Just talking about it tires me out. To be truthful, I have raised Many broods of this fish and the ones I paid less attention to ended much smaller in numbers, a dozen survivors (OUt of 100 or so!) +- but the "dozen" broods were always well formed, larger, and healthier. Even when breeding wild Calvus, when they sling 100+ fry I'd say about a 5th of them almost always had visible defects, mostly in the gill plates and jaws. My point is that raising all 100 of them may not be the best way to approach it because the only thing more painstaking than raising just a dozen of these turds for 2 years only to sell them for $10-$20 is raising/feeding 100 of them and having to throw away a bunch of the retarded ones 

ANyway it's kind of a right of passage I think for every tang hobbyist to give raising Calvus a whirl so congrats and good luck :thumb:


----------



## Furcifer158 (Feb 16, 2008)

I don't agree with them being sensitive when there fry, or at least they are not for myself. Just like BioG, I only keep one spawn per year from my altos. You just wind up with to many of them.
I just let other fish take them out. I see it as a good way to get some extra nutrition between feedings.
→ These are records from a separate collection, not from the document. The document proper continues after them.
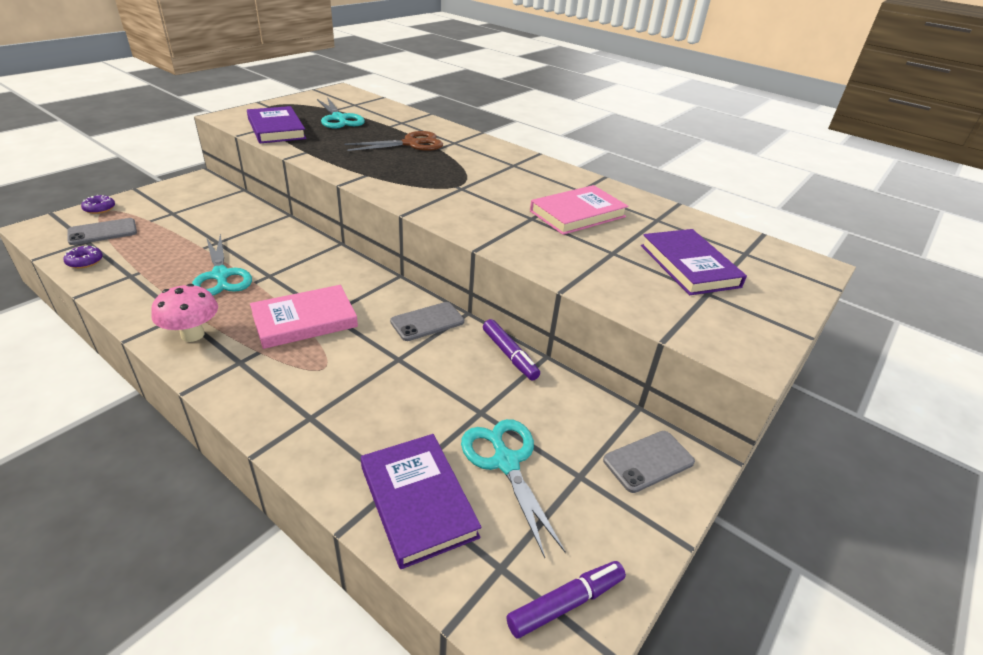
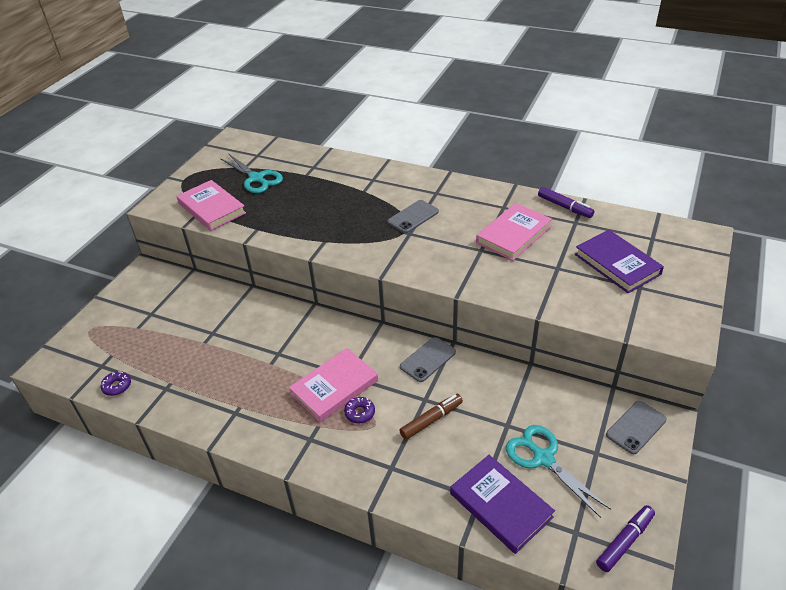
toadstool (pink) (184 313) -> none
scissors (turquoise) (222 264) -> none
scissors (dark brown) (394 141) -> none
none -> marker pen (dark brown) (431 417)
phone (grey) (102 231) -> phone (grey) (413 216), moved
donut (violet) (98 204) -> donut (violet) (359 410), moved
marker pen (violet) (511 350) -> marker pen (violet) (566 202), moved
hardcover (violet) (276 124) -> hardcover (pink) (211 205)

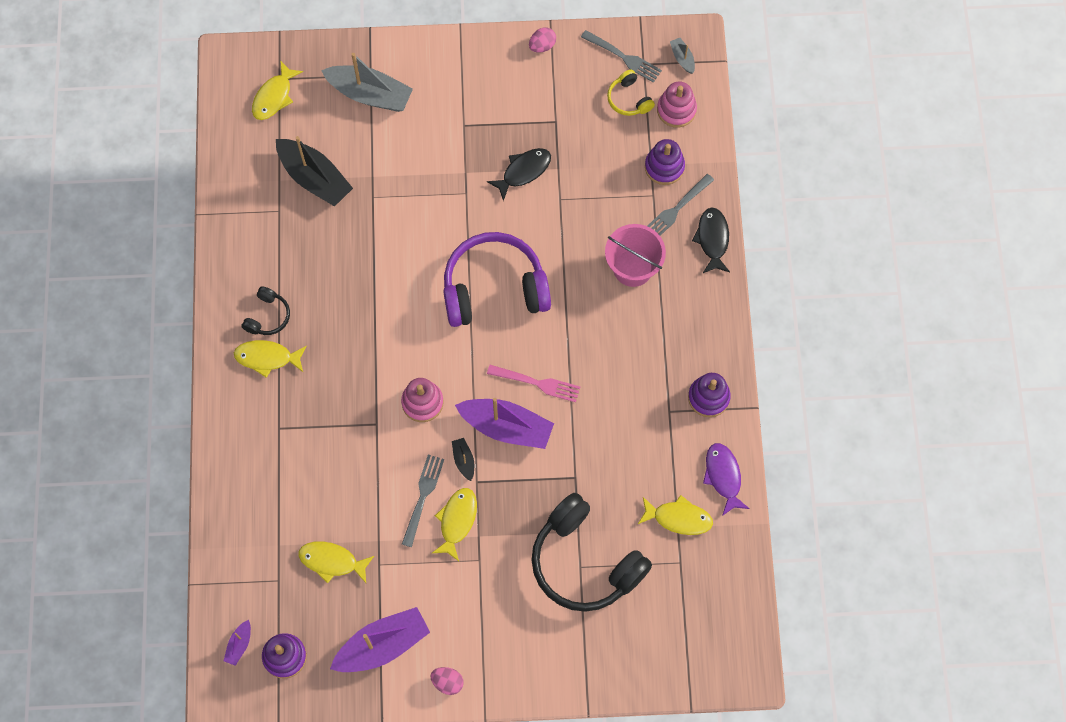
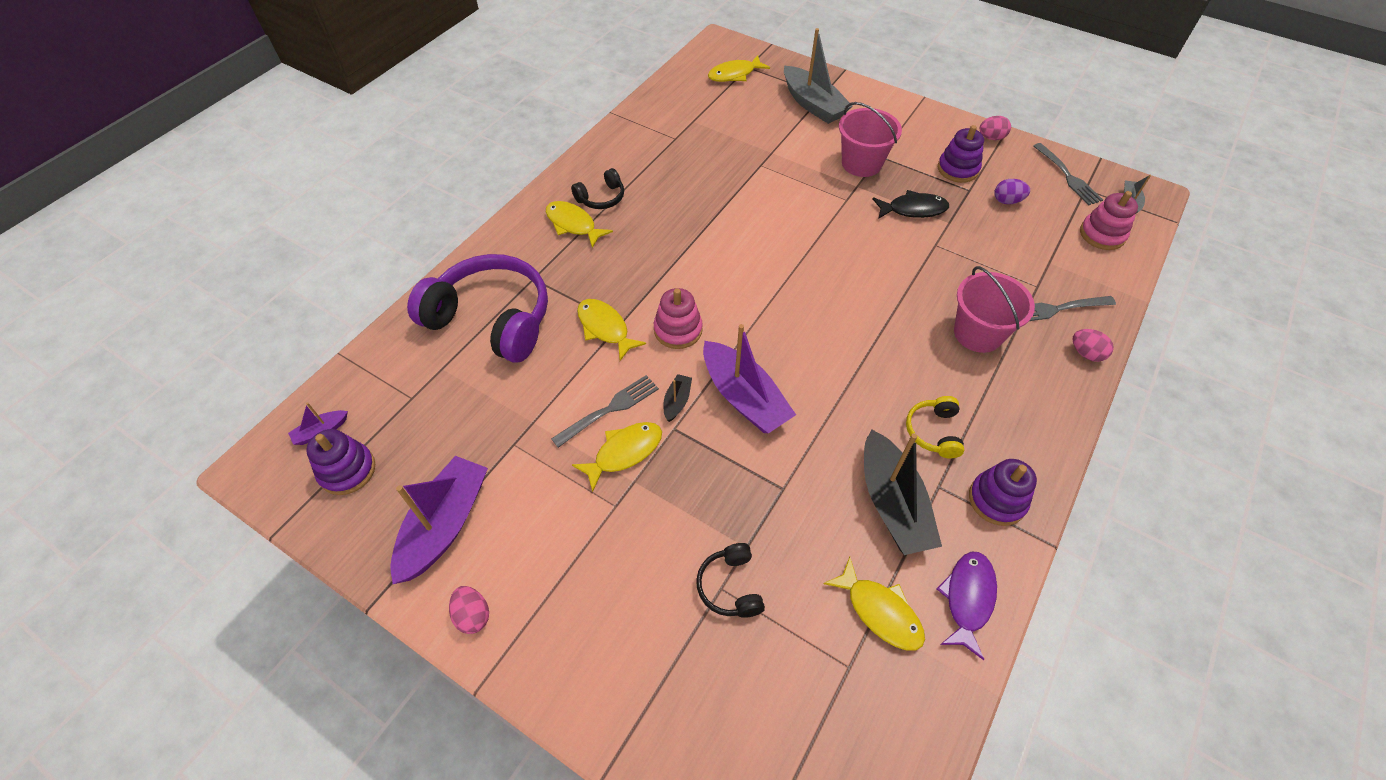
dinner fork (pink) (533 383) -> none
none -> sand bucket (pink) (870 139)
none -> toy egg (violet) (1012 191)
boat (black) (314 171) -> boat (black) (903 492), moved
fish (bright yellow) (336 562) -> fish (bright yellow) (611 330), moved
headphones (violet) (497 279) -> headphones (violet) (477 308), moved
headphones (bright yellow) (631 93) -> headphones (bright yellow) (935 427), moved
ring stacker (violet) (665 162) -> ring stacker (violet) (961 154), moved
fish (black) (711 240) -> toy egg (pink) (1093 345)
boat (violet) (380 639) -> boat (violet) (439 520), 75 degrees counterclockwise
headphones (black) (592 552) -> headphones (black) (730 580), x0.45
notice the small comp fry.


----------



## DJRansome (Oct 29, 2005)

Furcifer158, do you get 100% survival? And do you move the fry to a 10G while in the shell and to successively larger tanks until you have 100+ in like a 55G? Just curious.


----------



## Furcifer158 (Feb 16, 2008)

well I usually take the eggs, put them in my tumbler, they all hatch with my special tumbler, than put them into a breeder cage for about a month than they go into a 10G. It has worked great for me. I think the only time I start losing some is when they eat each other as some get bigger faster.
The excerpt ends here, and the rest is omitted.